In 1977, Jay Anson wrote The Amityville Horror — allegedly based on the real-life account of the Lutz family that moved into their suburban dream home (that they acquired for a song) somewhere on Long Island. Over the next four weeks, the Lutzes, individually and collectively, experienced a series of supernatural occurrences. It was revealed to them that the house had a dark, murky past, and whatever the family went through was apparently connected to its history. The book, controversial as it was (there were reports about how Anson, in cohort with the Lutzes, had fictionalised most of the happenings), became an immediate bestseller and, starting 1979, became the storyline for many movies.

A family — where each member is harbouring some sort of secret — moving from the city, with all its hustle and bustle, to a quiet, remote spot with whispering trees and strange sounds at nights, is always a good bet for movie or a show to bank on. With The Watcher — the new seven-part limited series that just debuted on Netflix — the ‘mysterious’ angle is heightened with the revelation that, like The Amityville Horror, this too is based on a ‘true story’. The difference is that this story is more topical because it (apparently) happened a few years ago, and — so far — no one has contested the veracity of its claim of being a ‘true story’.

Ryan Murphy and Ian Brennan are the co-creators of The Watcher. It’s an interesting drop for another reason: The duo’s Dahmer — Monster: The Jeffrey Dahmer Story, the limited biographical crime drama which released on Netflix late last month, based on the life of serial killer Jeffrey Dahmer, is also trending. Critics have been quick to point out that the serial is extremely dark and disturbing (even by OTT standards), almost exploitative, but it’s still garnering the hits. The Watcher, on the other hand, is fundamentally different in tonality. Less gritty, beautifully art directed.

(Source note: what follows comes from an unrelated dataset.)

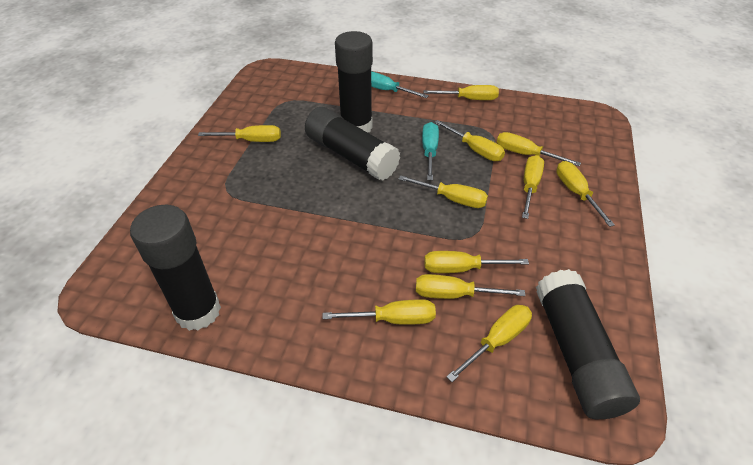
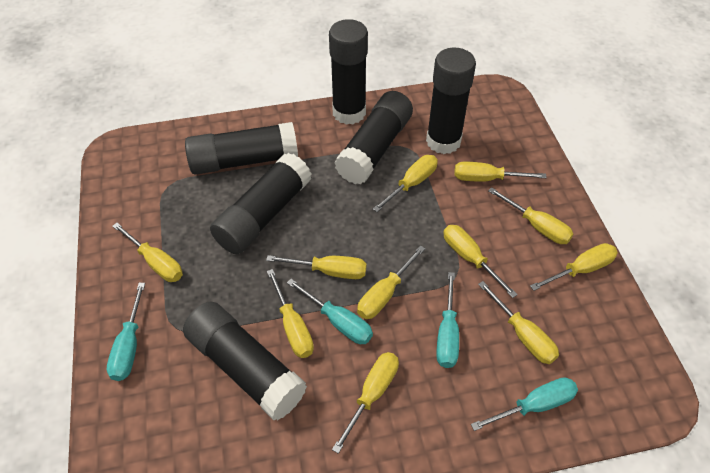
black glue stick: 4 -> 6
turquoise screwdriver: 2 -> 4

To get back to the story, The Watcher begins with the Brannocks — Nora (Naomi Watts) and Dean (Bobby Cannavale — who plays Joe DiMaggio in the currently trending movie Blonde), and their two kids Ellie and Carter, buying a gorgeous property in New Jersey. They are sick of city life, and they want to “live” and “breathe” the American dream: picket fences, friendly neighbours and fresh air.

All goes well initially, even though their neighbours — led by Pearl Winslow (played by Mia Farrow) — are super-weird and nosy. And then suddenly they start receiving these eerie letters, which are signed ‘The Watcher’. The letter-writer tells them, in typewritten words, that he — or she — is watching them, while also talking about stuff they have been doing around the house, leading the Brannocks to believe it’s one of the neighbours playing a nasty prank.

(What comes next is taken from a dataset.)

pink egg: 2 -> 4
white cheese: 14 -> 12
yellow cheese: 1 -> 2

The local police department — very suburban and laidback — seem very reluctant to do anything about the matter, and suggest they hire a private detective.

Whatever emerges points to a host of contradictions. Everyone appears to be a suspect, because everyone has a motive. But there’s also a ‘supernatural’ angle.

If you want to watch a gripping whodunit with some scary elements and gorgeous settings and lead actors, then The Watcher is definitely a good watch. The only problem is that it could have been slightly shorter for more impact.